In 1934, things changed for her. When she was drawn to perform at a night club, Apollo, her plan was to dance. But when seeing her dancing opponents performing before her, she realized she stood no chance against them. So, she decided to sing. The girl, not so little anymore, had always been reserved and self-conscious, and this reflected on her as she walked shyly onto the stage, hearing nothing but a chorus of murmurs and hostile stares. But as she sang her song the audience was shocked, and demanded a second as soon as she finished. After she performed, she caught the attention of the saxophonist, Benny Carter, who introduced her to various artists and people in the industry who could help her launch her career.
As she began recording her music and getting offered gigs, the girl, now already a woman, gained popularity. However, being a black woman in the 50s was definitely a struggle as she suffered from racist behavior repeatedly, having her colleagues arrested and, of course, keeping her distance from the south. She was endlessly thankful for the friends who defended her, one being the infamous Marilyn Monroe, who told the Mocambo Night Club owner that if he didn’t let the girl in, she would never go there again and would ‘make sure no one did too’. Their friendship became popular, and an important symbol for the breaking down of racial barriers in the music industry.

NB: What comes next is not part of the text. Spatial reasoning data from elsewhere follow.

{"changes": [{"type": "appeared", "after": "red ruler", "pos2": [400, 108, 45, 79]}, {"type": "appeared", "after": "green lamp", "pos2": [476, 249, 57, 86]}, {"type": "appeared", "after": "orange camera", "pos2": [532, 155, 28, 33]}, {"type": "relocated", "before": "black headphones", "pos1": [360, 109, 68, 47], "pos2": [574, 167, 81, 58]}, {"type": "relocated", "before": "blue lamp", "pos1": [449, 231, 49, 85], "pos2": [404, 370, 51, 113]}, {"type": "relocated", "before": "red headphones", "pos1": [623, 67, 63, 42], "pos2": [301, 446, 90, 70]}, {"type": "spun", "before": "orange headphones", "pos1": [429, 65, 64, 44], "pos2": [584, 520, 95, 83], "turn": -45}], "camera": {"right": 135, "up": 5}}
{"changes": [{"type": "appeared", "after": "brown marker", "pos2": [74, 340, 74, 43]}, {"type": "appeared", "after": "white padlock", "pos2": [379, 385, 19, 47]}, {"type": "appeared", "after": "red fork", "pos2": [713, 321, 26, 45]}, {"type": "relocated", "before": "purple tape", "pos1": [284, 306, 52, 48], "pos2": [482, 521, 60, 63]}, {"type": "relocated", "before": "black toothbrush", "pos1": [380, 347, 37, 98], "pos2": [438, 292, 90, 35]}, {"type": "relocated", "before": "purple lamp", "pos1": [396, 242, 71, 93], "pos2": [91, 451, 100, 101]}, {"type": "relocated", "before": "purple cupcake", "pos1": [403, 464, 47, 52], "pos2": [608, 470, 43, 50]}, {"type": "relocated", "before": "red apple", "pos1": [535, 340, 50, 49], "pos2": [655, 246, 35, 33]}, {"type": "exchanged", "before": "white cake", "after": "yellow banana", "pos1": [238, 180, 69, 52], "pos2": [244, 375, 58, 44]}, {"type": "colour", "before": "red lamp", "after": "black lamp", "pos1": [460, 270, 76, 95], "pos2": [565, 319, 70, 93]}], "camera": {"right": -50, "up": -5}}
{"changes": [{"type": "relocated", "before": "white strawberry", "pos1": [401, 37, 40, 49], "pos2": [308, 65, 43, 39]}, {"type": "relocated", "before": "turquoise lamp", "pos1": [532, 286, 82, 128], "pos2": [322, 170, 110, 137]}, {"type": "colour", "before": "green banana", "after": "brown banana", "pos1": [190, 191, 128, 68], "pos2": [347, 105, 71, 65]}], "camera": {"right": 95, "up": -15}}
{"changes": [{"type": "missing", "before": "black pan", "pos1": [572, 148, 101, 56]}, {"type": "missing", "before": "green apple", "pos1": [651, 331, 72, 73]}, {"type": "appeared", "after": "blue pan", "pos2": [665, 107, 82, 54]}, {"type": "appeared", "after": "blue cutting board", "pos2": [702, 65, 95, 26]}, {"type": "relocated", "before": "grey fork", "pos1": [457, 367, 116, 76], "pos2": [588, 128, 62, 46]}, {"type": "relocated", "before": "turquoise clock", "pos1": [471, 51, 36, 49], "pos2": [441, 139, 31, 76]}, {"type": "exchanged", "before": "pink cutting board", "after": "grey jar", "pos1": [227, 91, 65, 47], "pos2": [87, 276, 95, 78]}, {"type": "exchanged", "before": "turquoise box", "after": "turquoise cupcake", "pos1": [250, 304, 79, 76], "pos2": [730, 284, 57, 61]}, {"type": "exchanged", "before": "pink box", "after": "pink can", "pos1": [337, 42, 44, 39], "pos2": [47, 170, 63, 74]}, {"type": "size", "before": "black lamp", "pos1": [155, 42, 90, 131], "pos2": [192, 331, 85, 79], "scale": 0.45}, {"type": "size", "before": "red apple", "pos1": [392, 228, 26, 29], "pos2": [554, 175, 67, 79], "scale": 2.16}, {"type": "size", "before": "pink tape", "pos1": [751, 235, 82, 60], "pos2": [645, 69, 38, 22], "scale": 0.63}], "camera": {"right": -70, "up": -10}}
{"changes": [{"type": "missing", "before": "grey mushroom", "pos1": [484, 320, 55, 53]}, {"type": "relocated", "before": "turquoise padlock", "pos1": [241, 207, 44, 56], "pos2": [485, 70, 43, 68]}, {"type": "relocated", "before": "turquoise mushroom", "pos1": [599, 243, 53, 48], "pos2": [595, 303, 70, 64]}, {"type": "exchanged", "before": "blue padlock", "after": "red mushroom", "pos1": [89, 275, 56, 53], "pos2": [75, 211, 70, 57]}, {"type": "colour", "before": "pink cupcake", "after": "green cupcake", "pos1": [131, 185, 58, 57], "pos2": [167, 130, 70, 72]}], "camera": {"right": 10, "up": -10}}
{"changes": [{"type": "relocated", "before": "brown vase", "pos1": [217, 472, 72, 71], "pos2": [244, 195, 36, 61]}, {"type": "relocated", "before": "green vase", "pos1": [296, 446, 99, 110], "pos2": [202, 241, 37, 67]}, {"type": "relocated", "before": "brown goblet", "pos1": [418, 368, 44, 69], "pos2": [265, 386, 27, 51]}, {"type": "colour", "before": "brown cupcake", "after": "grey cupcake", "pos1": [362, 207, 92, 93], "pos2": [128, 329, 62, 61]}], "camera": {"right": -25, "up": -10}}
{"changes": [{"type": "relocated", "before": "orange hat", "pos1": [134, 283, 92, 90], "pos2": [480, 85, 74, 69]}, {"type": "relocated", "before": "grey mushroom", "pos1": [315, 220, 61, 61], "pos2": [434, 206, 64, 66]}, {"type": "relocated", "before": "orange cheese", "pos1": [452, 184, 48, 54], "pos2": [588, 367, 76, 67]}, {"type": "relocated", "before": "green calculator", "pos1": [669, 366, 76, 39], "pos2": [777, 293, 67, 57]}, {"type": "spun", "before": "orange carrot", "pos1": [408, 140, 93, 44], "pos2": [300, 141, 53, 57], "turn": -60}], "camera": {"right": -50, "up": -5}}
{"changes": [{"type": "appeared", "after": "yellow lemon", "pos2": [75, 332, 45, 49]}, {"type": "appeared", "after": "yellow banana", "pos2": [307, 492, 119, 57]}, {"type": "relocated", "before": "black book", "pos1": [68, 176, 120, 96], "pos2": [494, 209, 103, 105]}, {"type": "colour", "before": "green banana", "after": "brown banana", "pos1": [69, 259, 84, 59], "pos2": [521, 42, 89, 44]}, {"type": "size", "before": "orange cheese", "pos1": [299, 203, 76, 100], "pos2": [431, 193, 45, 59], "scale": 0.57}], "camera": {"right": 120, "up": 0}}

Year by year, the little girl grew her career to eventually become one of the greatest jazz singers in the world. Her international recognition made her befriend various jazz idols such as Frank Sinatra, win several medals from President Ronald Reagan, and earn a world-renowned reputation for her unprecedented voice.
Like any fairy tale, the little girl eventually fell in love. However, we all know real life doesn’t always have fairy tale endings, and so she quickly ended her marriage after discovering her husband’s frightful criminal record.
By the 1990s, she had recorded over 200 albums, and in 1991, she performed for the last time in the infamous Carnegie Hall.
As the years passed she became sicker and sicker. As she breathed her last breaths inside her Beverly Hills home in 1996, she reflected on everything she had earned. From overcoming economic challenges, to breaking down racial stereotypes, to serving as an icon for black women everywhere, it is safe to say she passed away feeling fulfilled and satisfied with the life she took on.
You may be re-reading this story and thinking you have heard it before. If you are a fan of jazz or history, you probably already know who this little girl is. For those who don’t, the little girl is no other than the jazz icon, Ella Fitzgerald. Along with other African American Jazz artists, Fitzgerald revolutionized the music industry forever. May her legacy and timeless music live on through our radios, lessons and lives.